In a paperwork move that officially marks the end of an era, the Nuclear Regulatory Commission has removed uranium enrichment from the list of activities permitted under Centrus Energy Corp.’s license for the American Centrifuge project in Piketon, Ohio.
The order came down just before Christmas in a Dec. 23 letter to Stephen Toelle, Centrus’ director of regulatory affairs, from Craig Erlanger, director of the NRC’s Division of Fuel Cycle Safety, Safeguards, and environment review. The NRC posted the letter online Dec. 30.
Centrus petitioned the regulator to remove uranium enrichment from the license last summer after the company formerly known as U.S. Enrichment Corp. either removed all the gaseous uranium hexafluoride from the plant’s lead cascade centrifuges in Piketon, or removed hardware needed for enrichment from the premises entirely, according to the letter.
The NRC, which inspected the Piketon site in November, subsequently found “that conducting any enrichment of UF6 [uranium hexafluoride] is not physically possible” at the Piketon facility, Erlanger wrote.
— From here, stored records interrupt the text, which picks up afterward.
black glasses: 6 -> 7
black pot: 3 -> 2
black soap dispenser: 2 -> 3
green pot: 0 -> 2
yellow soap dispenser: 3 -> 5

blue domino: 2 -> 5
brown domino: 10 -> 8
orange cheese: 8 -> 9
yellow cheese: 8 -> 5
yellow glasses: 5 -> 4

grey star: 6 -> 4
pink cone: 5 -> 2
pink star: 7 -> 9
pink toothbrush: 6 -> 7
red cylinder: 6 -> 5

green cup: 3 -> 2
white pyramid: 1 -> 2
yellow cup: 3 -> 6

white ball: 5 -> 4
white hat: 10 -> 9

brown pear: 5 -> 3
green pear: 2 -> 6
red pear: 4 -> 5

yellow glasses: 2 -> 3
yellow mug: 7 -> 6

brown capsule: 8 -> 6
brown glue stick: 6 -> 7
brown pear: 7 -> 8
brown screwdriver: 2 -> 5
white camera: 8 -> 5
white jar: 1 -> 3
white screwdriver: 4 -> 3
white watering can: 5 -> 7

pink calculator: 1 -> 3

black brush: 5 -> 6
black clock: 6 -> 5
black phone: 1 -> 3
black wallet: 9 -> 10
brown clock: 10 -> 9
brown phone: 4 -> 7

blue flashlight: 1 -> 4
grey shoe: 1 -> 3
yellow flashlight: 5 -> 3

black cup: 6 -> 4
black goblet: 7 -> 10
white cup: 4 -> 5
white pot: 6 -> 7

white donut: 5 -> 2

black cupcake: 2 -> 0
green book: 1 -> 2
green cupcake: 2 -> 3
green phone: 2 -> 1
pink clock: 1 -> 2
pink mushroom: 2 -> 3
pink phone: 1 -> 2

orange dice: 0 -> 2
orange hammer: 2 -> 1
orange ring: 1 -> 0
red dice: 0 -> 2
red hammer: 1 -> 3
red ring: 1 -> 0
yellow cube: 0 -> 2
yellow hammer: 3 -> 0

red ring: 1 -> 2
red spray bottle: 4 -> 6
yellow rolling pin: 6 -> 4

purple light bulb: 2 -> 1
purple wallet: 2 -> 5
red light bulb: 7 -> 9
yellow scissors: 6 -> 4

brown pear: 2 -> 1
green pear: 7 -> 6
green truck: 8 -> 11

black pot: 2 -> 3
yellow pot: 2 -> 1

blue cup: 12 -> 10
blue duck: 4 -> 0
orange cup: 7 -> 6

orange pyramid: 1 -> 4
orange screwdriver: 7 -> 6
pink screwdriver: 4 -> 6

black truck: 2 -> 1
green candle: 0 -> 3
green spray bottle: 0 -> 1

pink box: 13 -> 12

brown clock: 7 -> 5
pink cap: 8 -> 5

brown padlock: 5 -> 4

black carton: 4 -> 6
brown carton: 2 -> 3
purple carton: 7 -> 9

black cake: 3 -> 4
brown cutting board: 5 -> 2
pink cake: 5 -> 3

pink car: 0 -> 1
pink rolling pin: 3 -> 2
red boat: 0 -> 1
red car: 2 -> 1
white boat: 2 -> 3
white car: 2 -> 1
Centrus thinks it will take until the end of 2018 and cost $40 million to $50 million to decommission the Piketon portion of the American Centrifuge project. That is on top of $15 million in decommissioning expenses the company racked up in the first nine months of 2016, according to filings with the U.S. Securities and Exchange Commission.
DOE pulled funding for the American Centrifuge enrichment technology demonstration in 2015, though work continues at the Oak Ridge National Laboratory in Tennessee. Radioactive waste produced by the project might be sent to DOE’s Nevada National Security Site for disposal, according to Centrus’ filings with the NRC.